So much for the non-ideologue, the eclectic and bipartisan President-elect. That persona is just for dinner parties. The one who seeks to govern apparently is an unalloyed liberal with little interest in crafting bipartisan, practical legislation. In devising his signature stimulus-piece he set the House Democrats loose and ignored the Republicans. The result: a $825B pork-filled monstrosity, containing no redeeming features for Republicans (e.g. tax rate cuts, significant military spending). Republicans were understandably horrified:
Republicans suggested the greater danger was the level of spending in the bill itself. “Oh, my God,” Minority Leader John Boehner (R- Ohio) told reporters in a hastily called press conference. “I can’t tell you how shocked I am at what I’m seeing.”
California Rep. Jerry Lewis, the ranking Republican on the Appropriations panel, said, “We have serious concerns about its size, scope, and astronomical cost. This legislation appears to blanket government programs in spending with little thought toward real economic results, job creation, or respect for the taxpayer.”
“Pouring hundreds of billions of dollars into government programs and saddling future generations with this tab will exacerbate our nation’s economic challenges, not solve them. If we fail to protect the interest of the taxpayer and make funding decisions based on campaign pledges and political games, the results will be disastrous.”
Just how bad is it? Well, Megan McArdle, no Republican partisan, observes the President-elect didn’t even keep to his tax cuts for 95% of taxpayers. Then the rest is just awful:
The rest of the bill is about what you expected–a lot of probably useless green energy spending that I fairly confidently predict will come to nothing, some stuff we should have done anyway, and a bunch of pandering, porky highway spending. The better the projects are, the less likely they are to be stimulative, because they’re complicated and time consuming, like healthcare IT and high-speed rail. If we do them on a stimulus timeframe, we’ll screw them up, waste an enormous amount of money, and likely make American voters worse off in the long term by locking them in to bad solutions–we won’t get a second bite at high-speed rail between LA and San Francisco. Mostly, Democrats took their wish lists, called them “stimulus”, and look set to inflict them on the American people in badly done drag.

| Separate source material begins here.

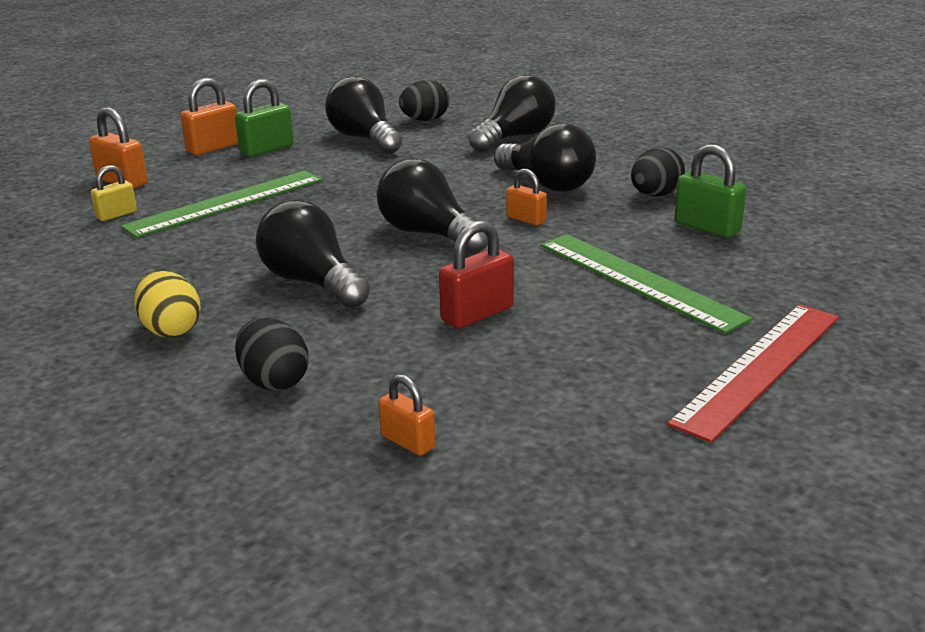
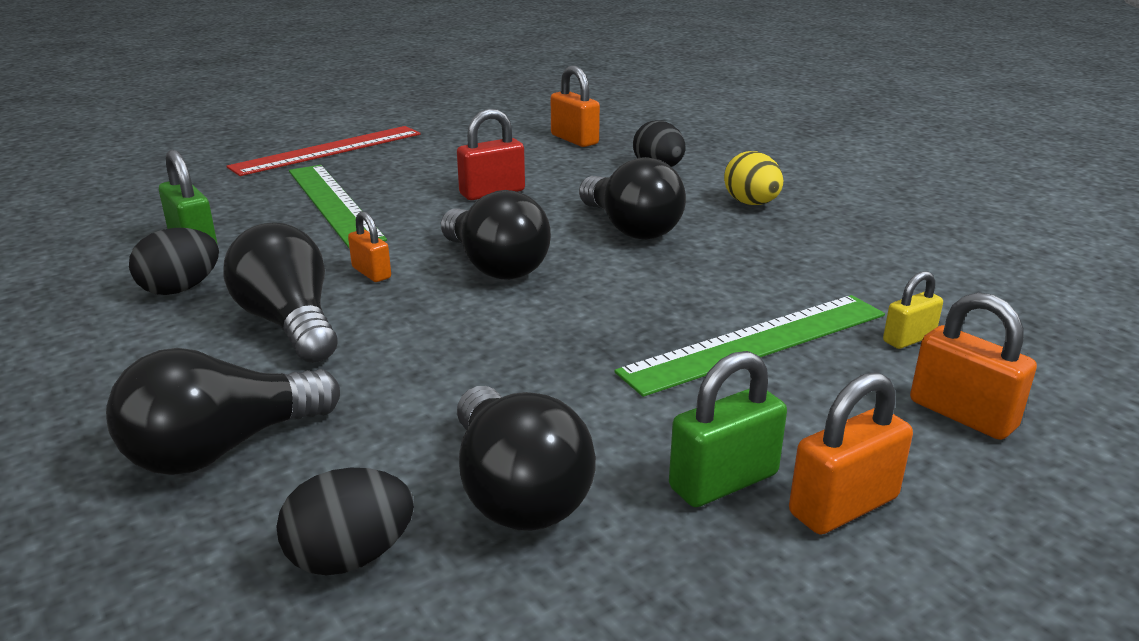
camera: 170 degrees left, 0 degrees up
(408, 442) = (574, 139): orange padlock -> orange padlock, size x1.57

I’m not sure what the game-plan is here. If the President-elect hoped to lure Republicans, provide some cover for Democrats and get some insurance (via meaningful tax cuts) just in case his Keynesian feast doesn’t work, he and his Congressional allies entirely missed the mark. I sincerely doubt it will attract any more than a handful of Republican votes in its current form. And it shouldn’t.
Some conservatives will be gleeful. This will “highlight the differences” between the parties and “force Democrats to take responsibility for the recession.” Perhaps, but it is also dreadful policy, highly unlikely to ameliorate the recession and certain to explode our debt. Moreover, it reeks of Old Politics: The Democrats have the votes? So jam the measure through. The Republicans want to offer amendments? Change the rules so they can’t.
It is unfortunate that the President-elect’s soothing rhetoric isn’t yet being implemented in his first concrete domestic policy move. We may be catching a glimpse of the chasm between talk and walk. The President-elect talks about change in national security but sets a policy course eerily similar to Bush’s second term (e.g. “close Guantanamo” but just only by the end of the first term if at all, “engage” on the Middle East but not with Hamas, “end” the Iraq War but only according to the Bush timetable). He talks bipartisanship and moderation on the domestic front, but favors a mega-New Deal spending bonanza that incorporates no conservative ideas. We won’t know for some time whether this dichotomy — some would say hypocrisy — is the Obama modus operandi.
For now, Republicans should make clear just how bad a piece of legislation this is and just how partisan was the method by which it was produced. That will, if nothing else, test the President-elect’s seriousness about listening to his political opponents.